Un mondo che conosce bene Paolo Ciani, una storia nel volontariato e nella comunità di Sant’Egidio, poi sfociata in un impegno politico, con la fondazione di Demos – Democrazia Solidale, un posto in Consiglio regionale e un buon piazzamento (terzo) nelle primarie per il sindaco di Roma. Un ottimo risultato come partito anche a Roma. Demos ha conquistato un posto in consiglio comunale e un assessorato cruciale come quello alle Politiche sociali e alla Salute.

Ora, quali saranno i primi passi da compiere per realizzare a Roma quel “sociale” che Demos ha in mente?

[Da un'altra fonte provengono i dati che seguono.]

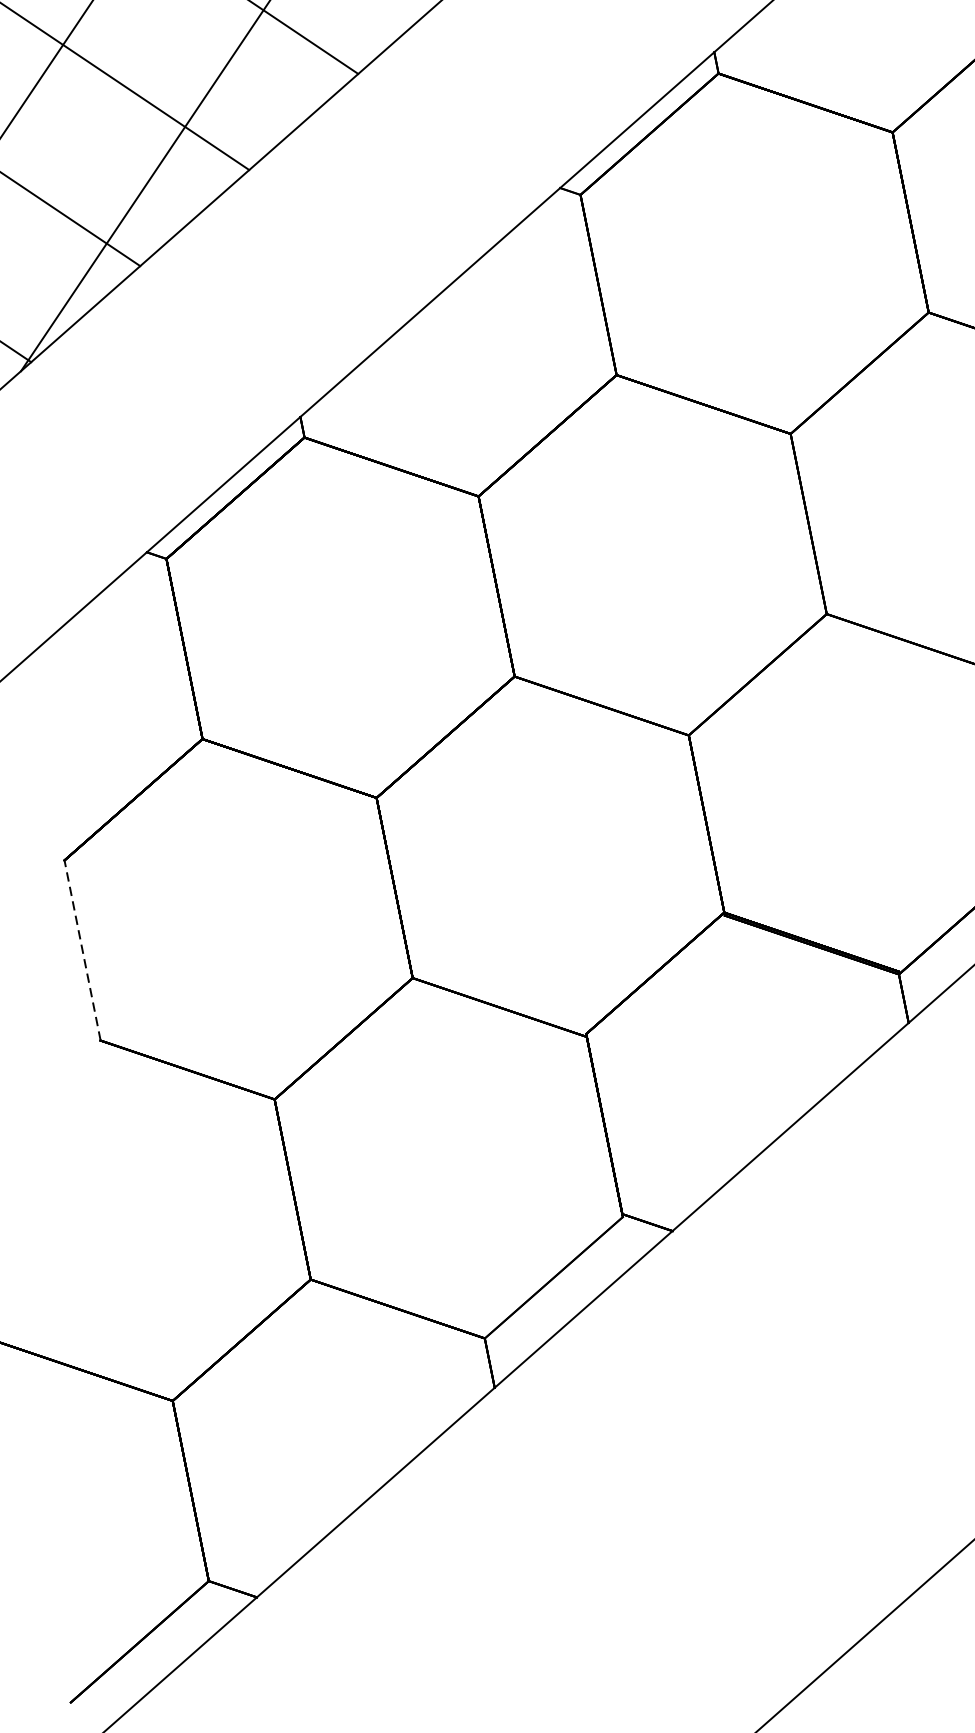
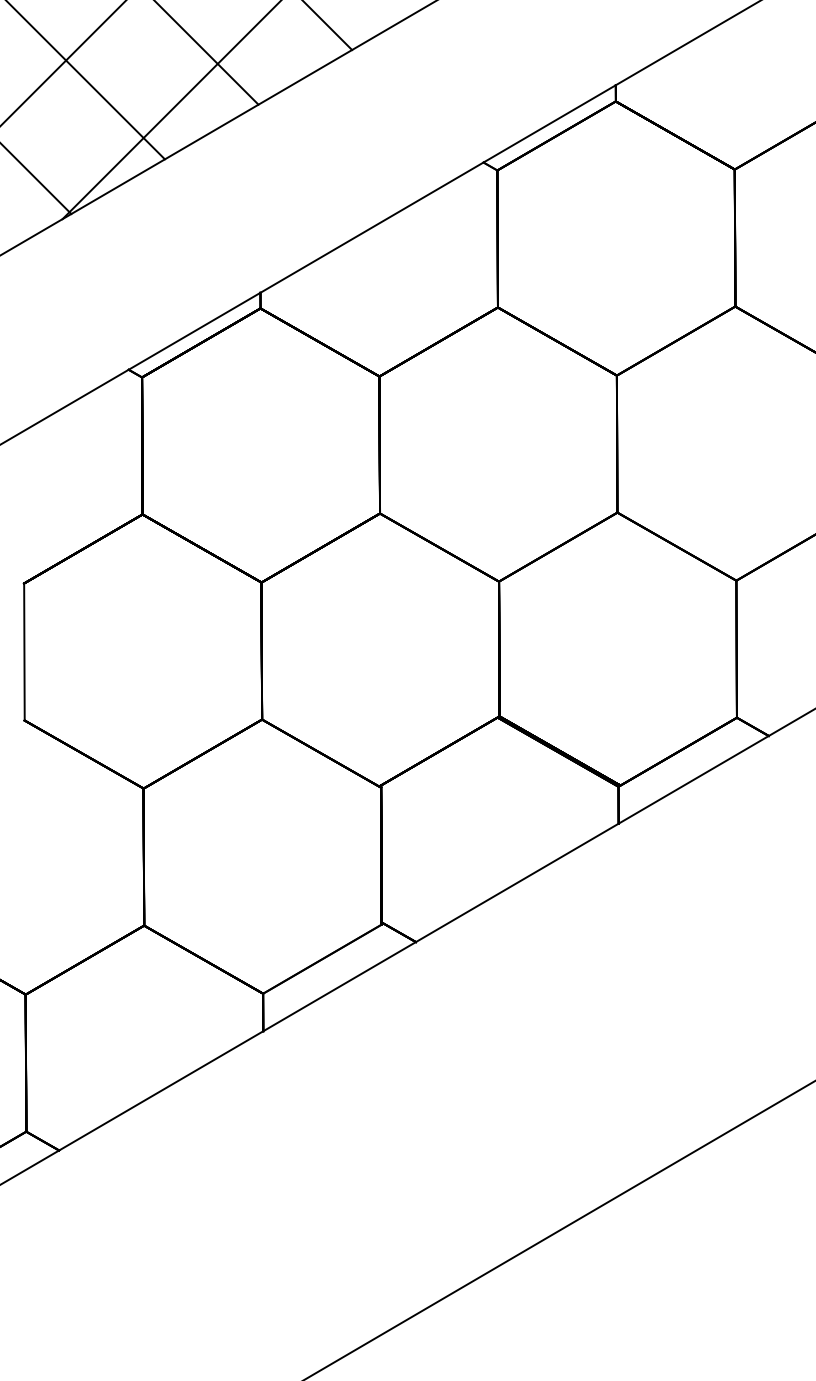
line: (82, 951) -> (24, 652), dashed -> solid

Al primo posto, metterei la centralità della persona, tema che abbiamo declinato in campagna elettorale. Non uno slogan, ma un intervento concreto. Intervento che parte dalla consapevolezza che a Roma, oltre alle emergenze sociali più visibili e più dibattute (senza dimora, rom ecc), esiste il grande tema dell’isolamento sociale. Che colpisce una popolazione molto più ampia e trasversale. La chiamiamo “povertà diffusa”, è quella che riguarda soprattutto anziani, disabili e famiglie che al loro interno hanno persone con problemi di diverso genere. Questa è una povertà molto più nascosta. Una delle grandi sfide per noi è riuscire a intercettare e rispondere al bisogno di queste persone, prima che la loro vicenda si drammatizzi. Per esempio, prima che la caduta di un anziano solo in casa diventi un accesso in ospedale, o prima che il guasto di un ascensore ci sveli una persona disabile isolata.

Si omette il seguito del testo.